8  |  Ghosts 'n Goblins--Masochists Rejoice
Scoots , 1/13/2003 9:43:17 AM
Depending on your inclinations this game is either an exciting foray into a dangerous world of myth and sorcery, or some form of sophisticated mental torture program. Capcom's sidescrolling medieval action title was a port of their popular arcade hit and spawned sequels over several different consoles.

The opening scene is equal parts parts Le Mort d'Arthur and porno novel. Our hero, Arthur, clad only in his underwear, is picnicking with his beau in a graveyard. A flash of lightining breaks this serene tableau and Satan's ornery red hide appears in the sky. With a swoop, he snatches Arthur's girl and disappears in a flash of smoke, leaving naught by the smell of brimstone as evidence that he was ever truly there. No time to spare--put on your armor and get ready to chuck about 50,000 lances in the next ten minutes 'cause you've got a princess to save!

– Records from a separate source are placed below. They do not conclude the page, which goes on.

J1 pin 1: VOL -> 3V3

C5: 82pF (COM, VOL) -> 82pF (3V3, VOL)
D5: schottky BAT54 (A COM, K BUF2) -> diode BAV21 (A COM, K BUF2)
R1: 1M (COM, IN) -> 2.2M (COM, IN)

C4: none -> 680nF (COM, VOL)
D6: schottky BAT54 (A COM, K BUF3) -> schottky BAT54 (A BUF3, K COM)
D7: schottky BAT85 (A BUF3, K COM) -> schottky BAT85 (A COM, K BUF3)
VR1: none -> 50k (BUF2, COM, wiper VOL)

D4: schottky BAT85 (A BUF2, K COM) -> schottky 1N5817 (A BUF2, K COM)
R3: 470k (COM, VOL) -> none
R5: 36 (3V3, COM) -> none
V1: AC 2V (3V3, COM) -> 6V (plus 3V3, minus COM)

I've always loved the look of this game. It's got just the right balance of scariness and humor. You'll be fighting zombies, ravens, ogres, ghosts, and all manner of demons trying to meet up with the big man himself, Satan. The lance is your initial weapon but you can swap it for other armaments of various efficacy along the way.

The other thing I've always enjoyed about GnG is the music. If you've ever heard the theme music you won't forget it. For my money, the best music on the NES or any other system until Tony Hawk used the Dead Kennedy's "Police Truck."

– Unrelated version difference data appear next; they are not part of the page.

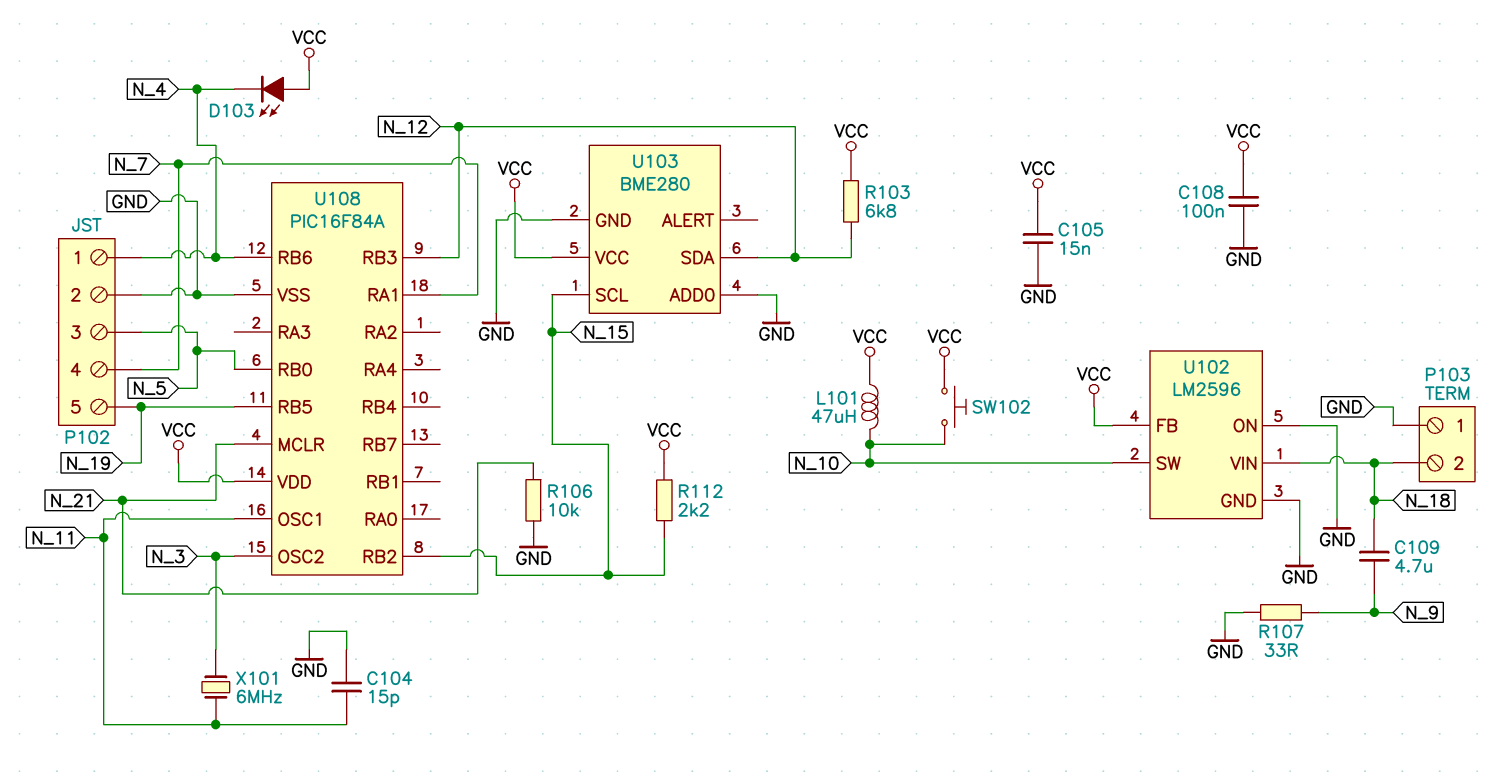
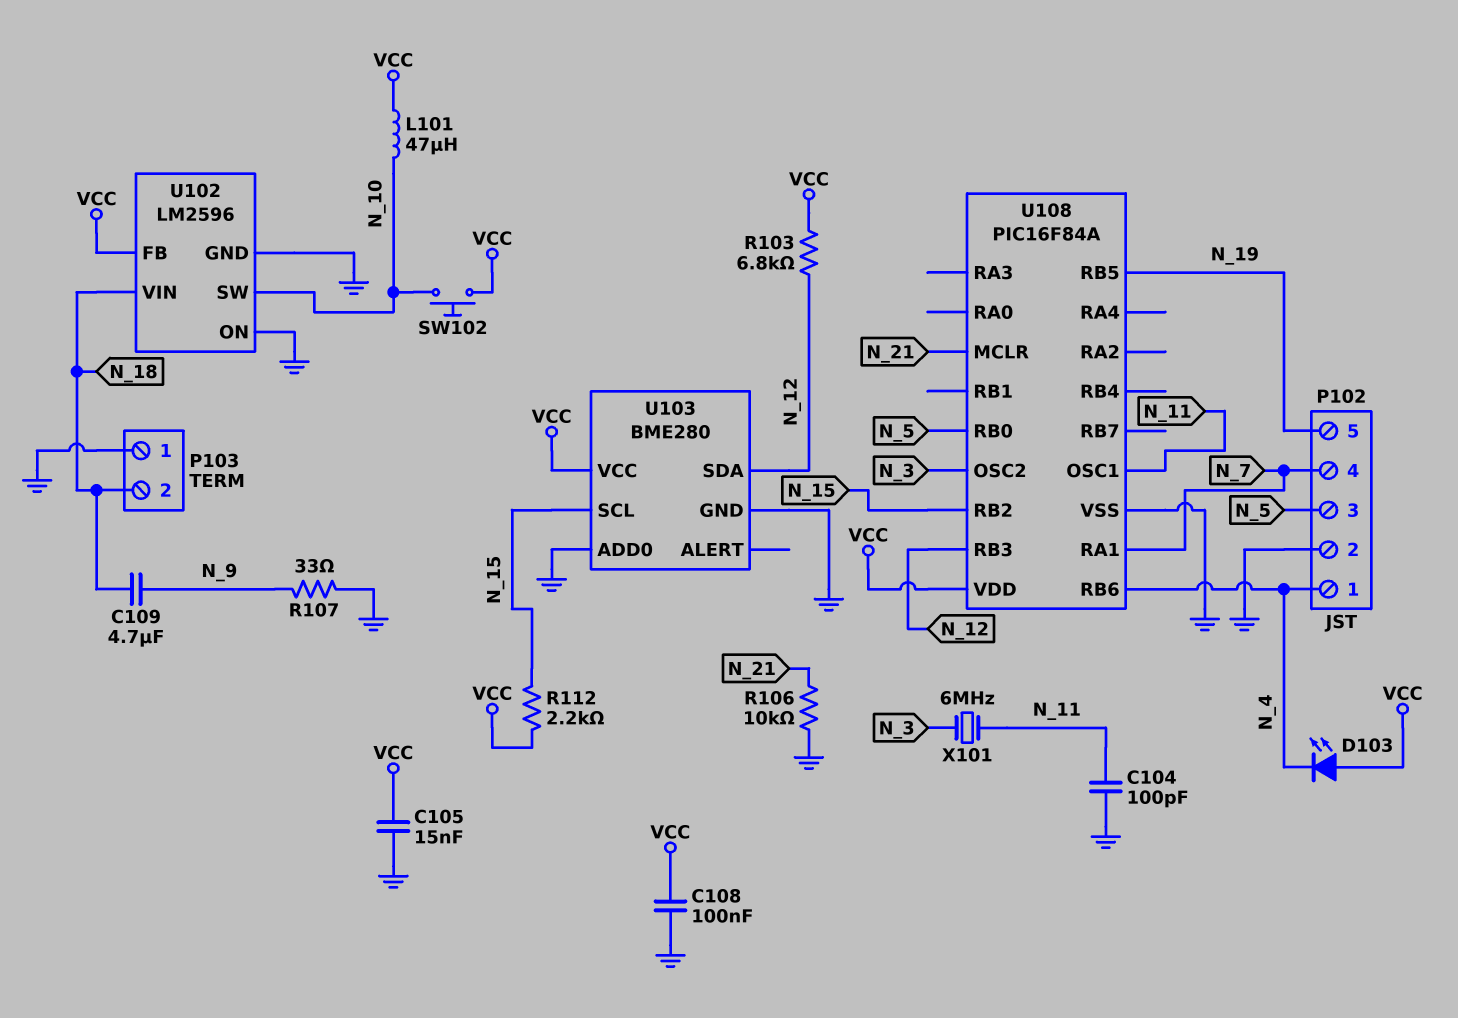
C104: 15pF (GND, N_11) -> 100pF (GND, N_11)

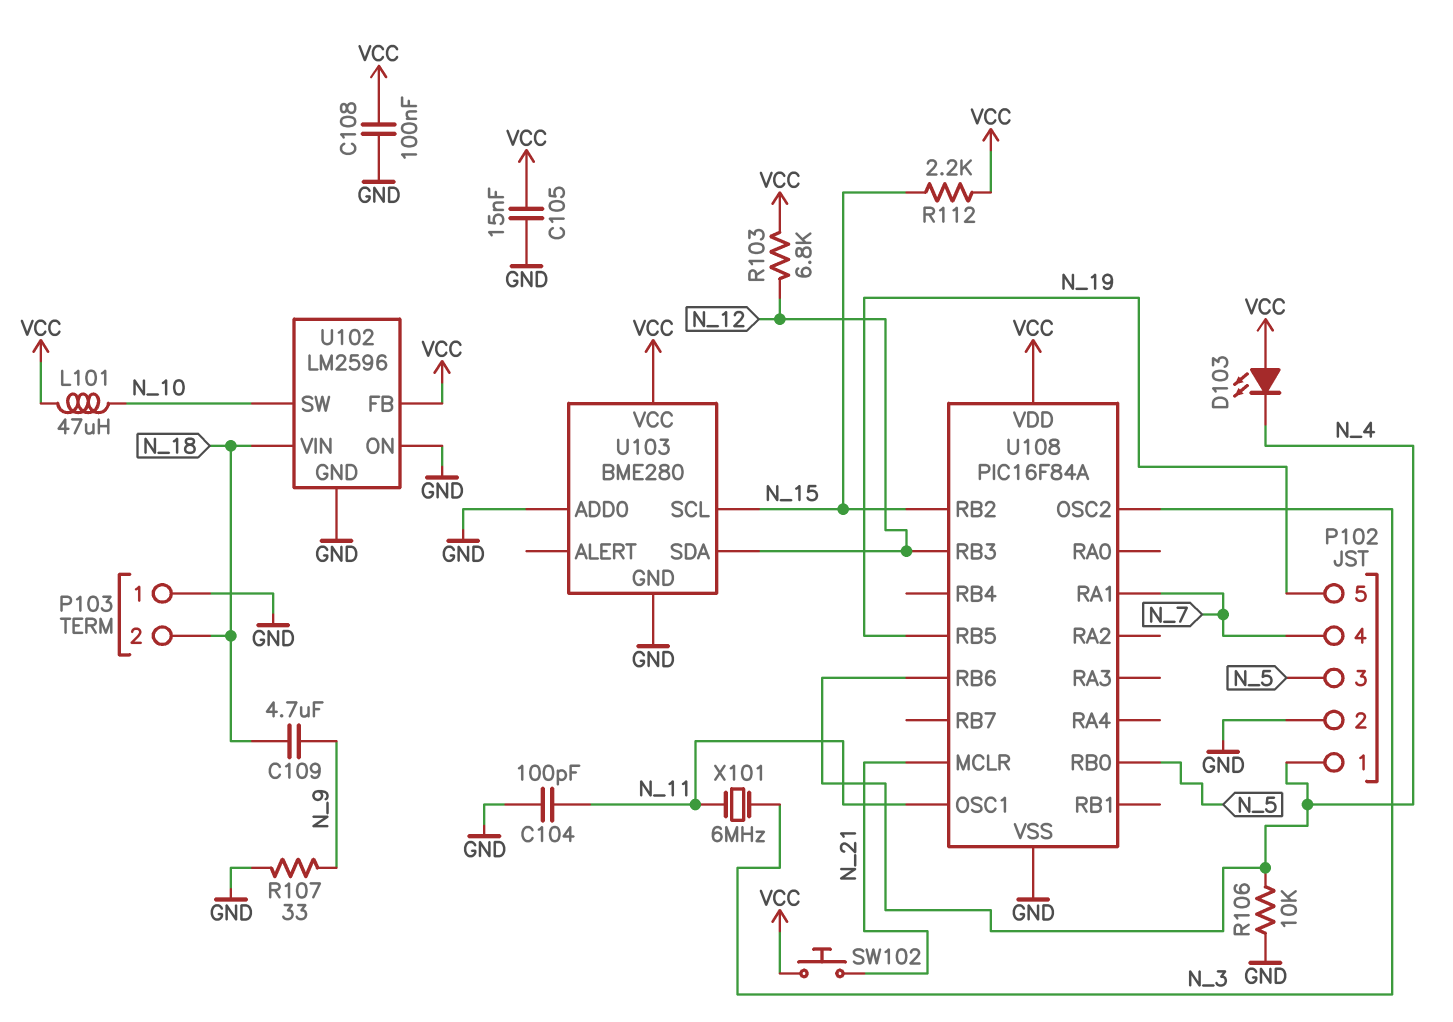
R106: 10k (GND, N_21) -> 10k (GND, N_4)
SW102: button (N_10, VCC) -> button (N_21, VCC)

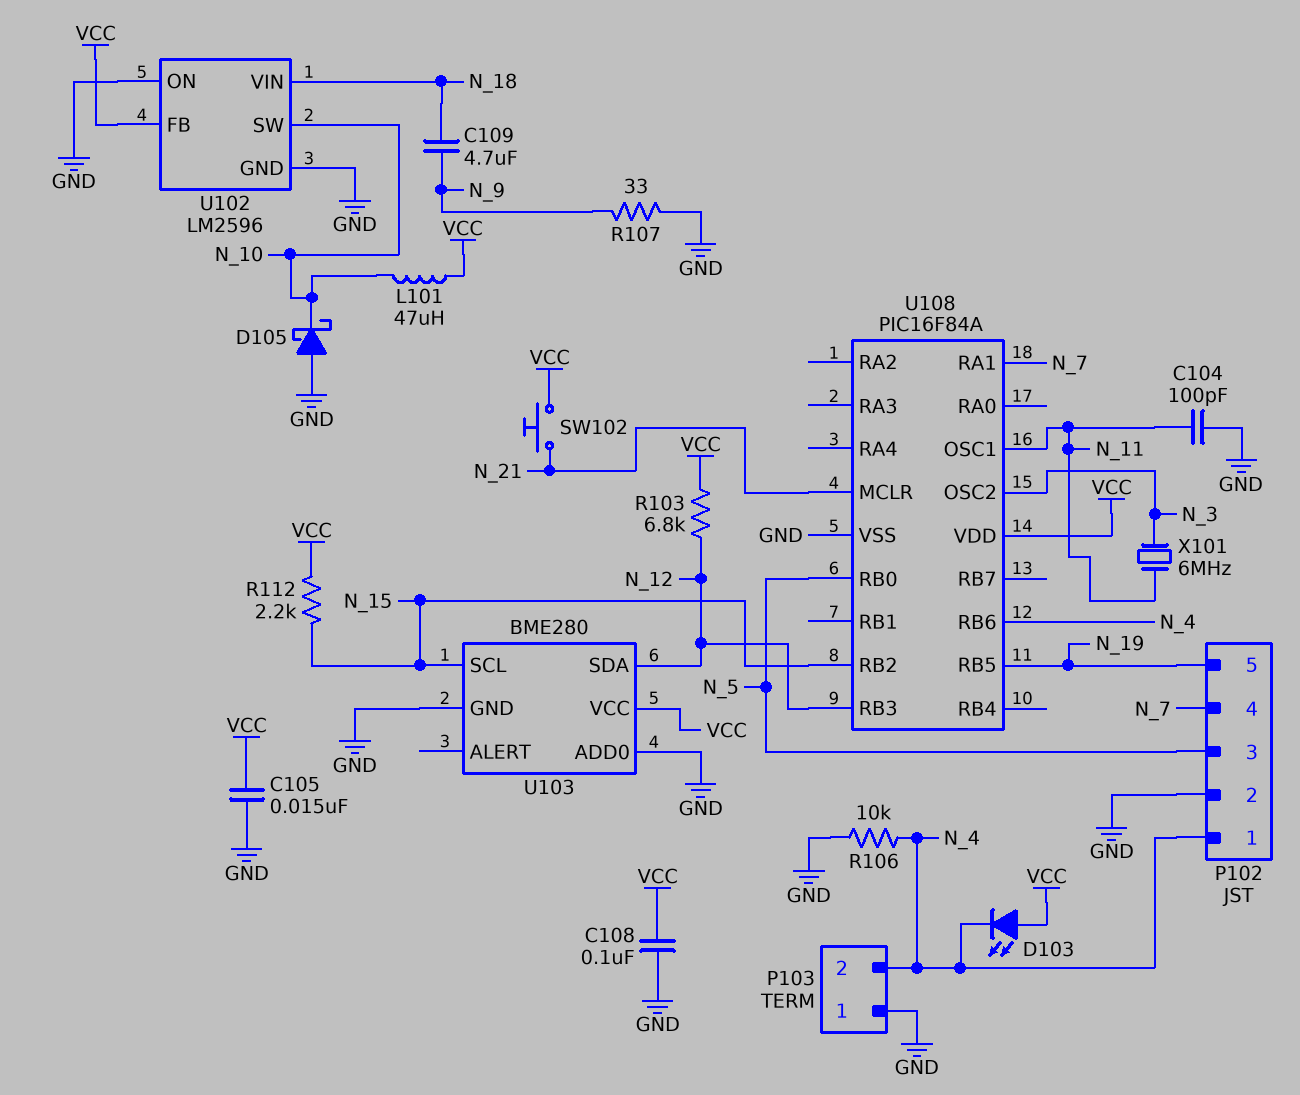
D105: none -> schottky (A GND, K N_10)
P103 pin 2: N_18 -> N_4

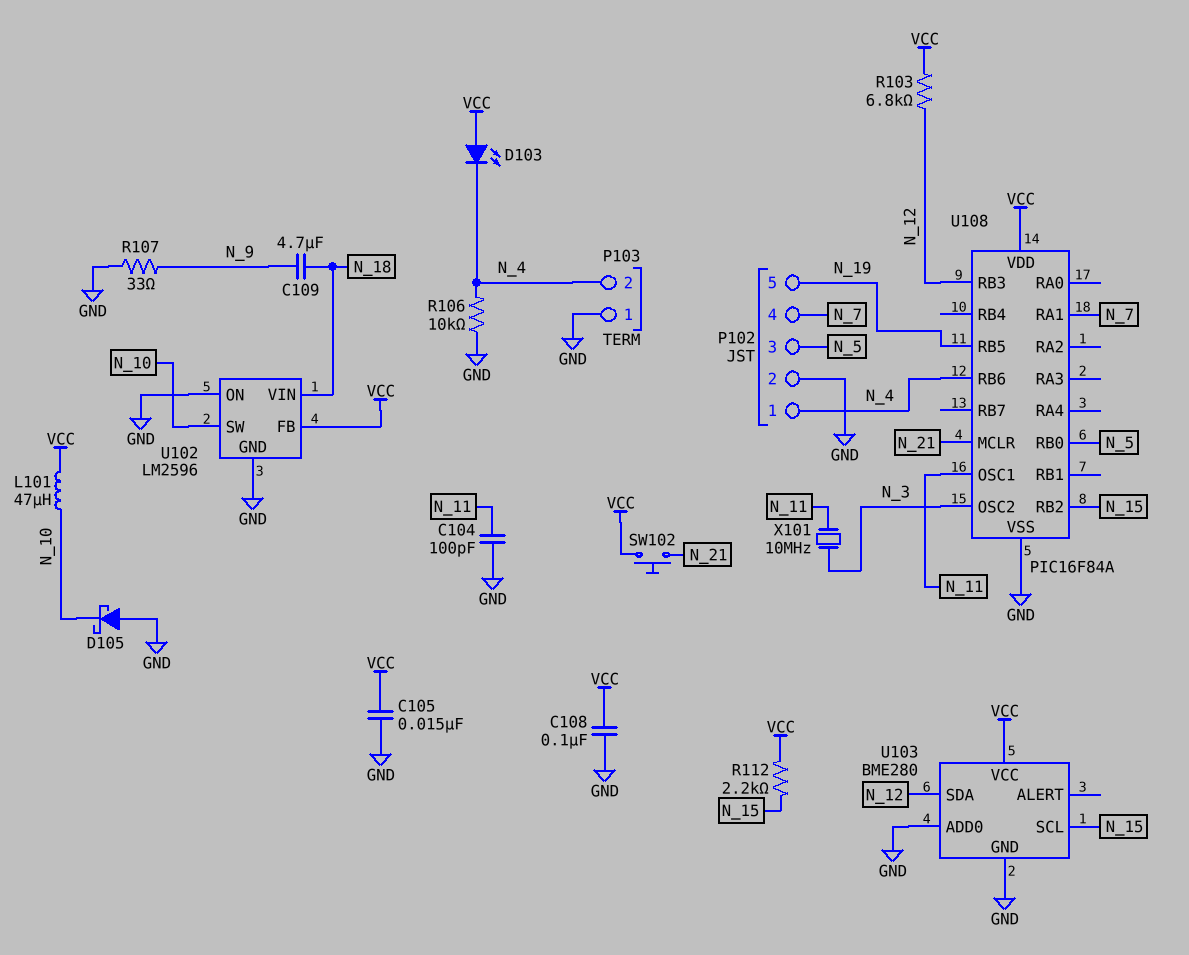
X101: 6MHz (N_3, N_11) -> 10MHz (N_3, N_11)

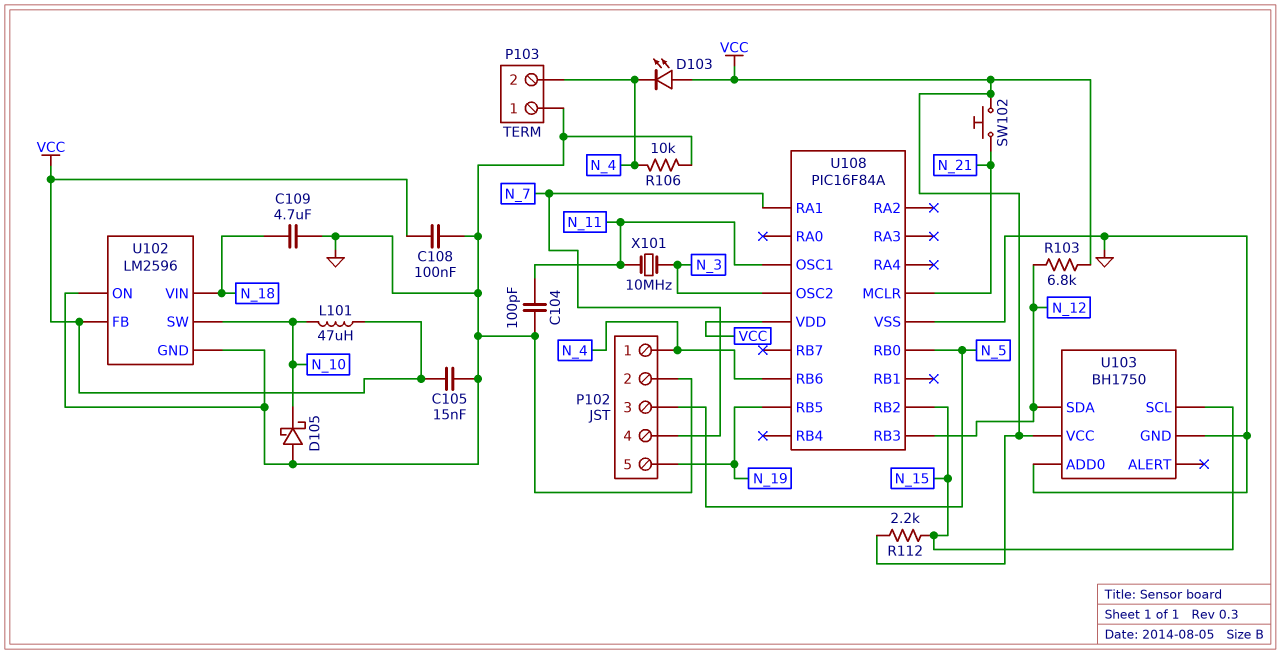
C109: 4.7uF (N_9, N_18) -> 4.7uF (GND, N_18)
R107: 33 (GND, N_9) -> none
U103: BME280 -> BH1750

Now while the look and sound of this game are above reproach, the gameplay is what's really going to have you pulling your hair out. Enemies are coming at you from every which way. Get hit once and you lose your armor; get hit twice and you're reduced to a pile of bones. Did I mention there's a time limit as well? Don't dawdle or you'll be reduced to a pile of bones. I hope you like making precarious split-second jumps because they're plentiful. Time it wrong and you could fall in the river or run into a bat in midair, which will of course reduce you to a pile of bones. Without a doubt, the worst, sneakiest, most frustrating, no-good, lowdown, two-timing varmint you will meet is the little red demon at the end of the graveyard in Act 1 (and elsewhere later on). He's super fast and takes multiple shots to kill so he's going to take some practice. He has an absolutely uncanny knack for reducing you to a pile of bones.

Truly, this game will test the endurance and patience of the stoutest gamer. I've heard whispered rumors in the back of dimly lit taverns that when you finally kill Satan he says that he's just a "spirit" or some such and you have to play through the whole game again (on a harder difficulty level of course) to see the "real" ending. I have never had the nerve to substantiate these claims as I fear my sanity would be forfeit. I rate this game an "8"--it would be a natural ten if only it weren't so bloody difficult.